Tanpa kebijakan transisi yang kuat, kita akan menyaksikan siklus kelelahan sosial yang berulang dan kian dalam.
Beban ekonomi hanya salah satu sisi dari permasalahan.
Generasi sandwich juga menghadapi tekanan emosional dan psikologis yang berat. Mereka dituntut untuk produktif dengan tanggung jawab berlapis.
Mereka merawat orang tua yang menua dengan segala kebutuhannya, sekaligus mendampingi anak-anak yang memerlukan perhatian, pendidikan, dan kasih sayang.
Sering kali, generasi ini terpaksa menunda bahkan mengorbankan tujuan pribadinya.

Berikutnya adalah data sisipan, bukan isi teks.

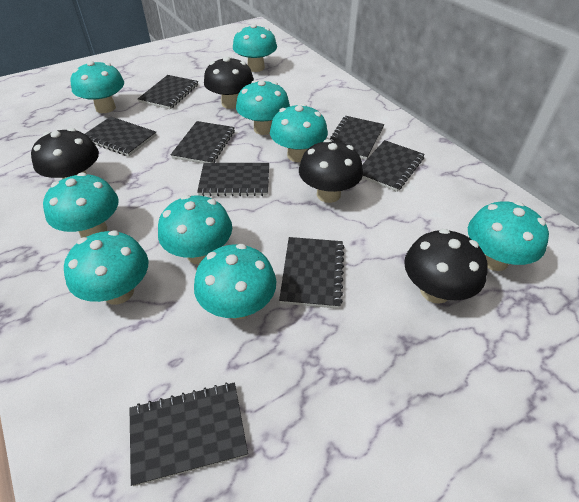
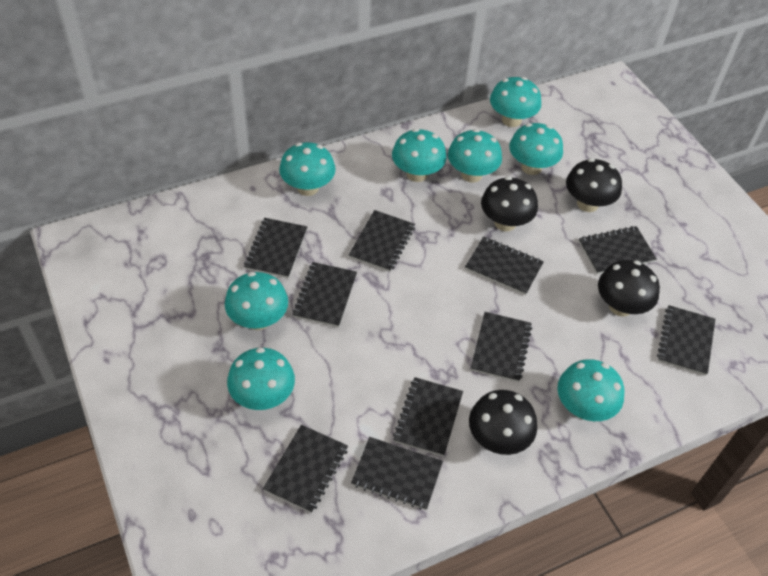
black notebook: 8 -> 10
turquoise mushroom: 9 -> 8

Dalam jangka panjang, kondisi ini dapat menimbulkan kelelahan emosional, stres, bahkan gangguan kesehatan mental yang serius.

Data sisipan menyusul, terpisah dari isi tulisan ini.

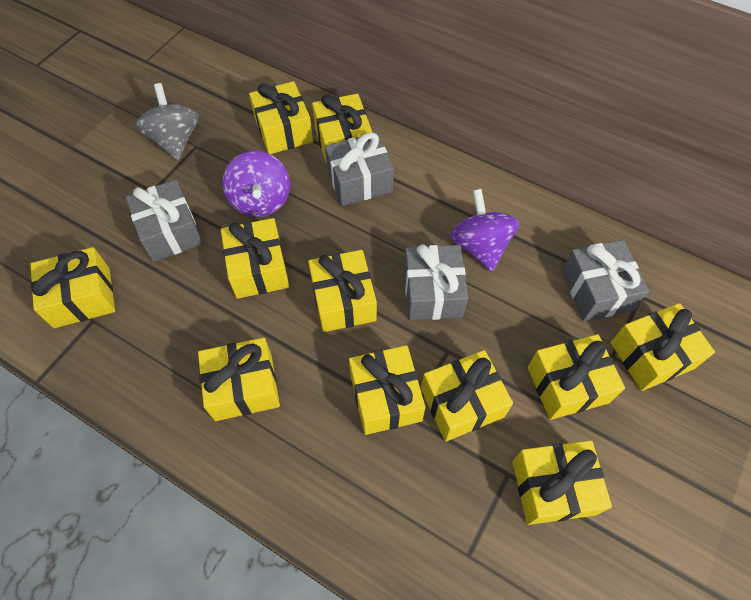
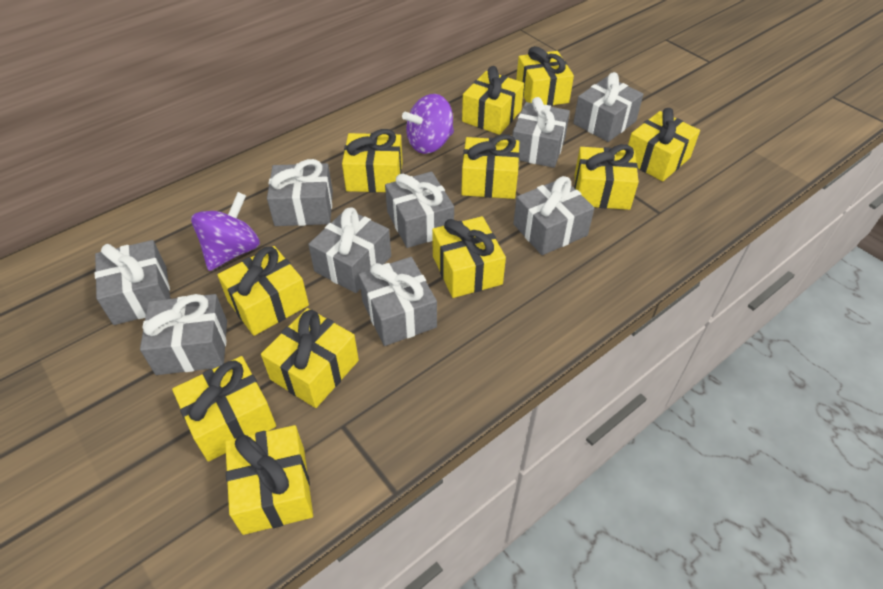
grey gift: 4 -> 9
grey spinning top: 1 -> 0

Sayangnya, isu ini masih jarang dibicarakan dalam diskursus publik maupun dalam perumusan kebijakan negara.
Celakanya, pengorbanan ini seringkali dianggap sebagai bentuk ideal dari kesalehan anak, tanpa menyadari bahwa pengorbanan tanpa batas tanpa dukungan sistem berisiko merusak individu dan menghancurkan produktivitas kolektif.
Kelelahan yang terakumulasi selama bertahun-tahun akan melahirkan generasi yang cemas, rentan, dan kehilangan optimisme terhadap masa depan.
Dalam jangka panjang, ini adalah ancaman laten terhadap ketahanan sosial bangsa.
Salah satu akar masalahnya adalah belum inklusifnya sistem perlindungan sosial di Indonesia.
Banyak program perlindungan sosial masih berfokus pada kelompok penduduk miskin, sementara kelompok rentan miskin belum tersentuh secara optimal.
Padahal, memperkuat kelompok ini adalah strategi jangka panjang dalam mencegah angka kemiskinan melonjak di masa yang akan datang.
Akses terhadap layanan kesehatan, asuransi pendidikan, program pensiun, serta dukungan layanan pengasuhan lansia masih sangat terbatas.
Kalaupun ada, biayanya kerap tidak terjangkau oleh kelas menengah bawah, kelompok yang paling banyak mengisi lapisan generasi sandwich.
Akibatnya, beban tetap berada di pundak individu, dan negara seperti absen dalam memberikan perlindungan nyata.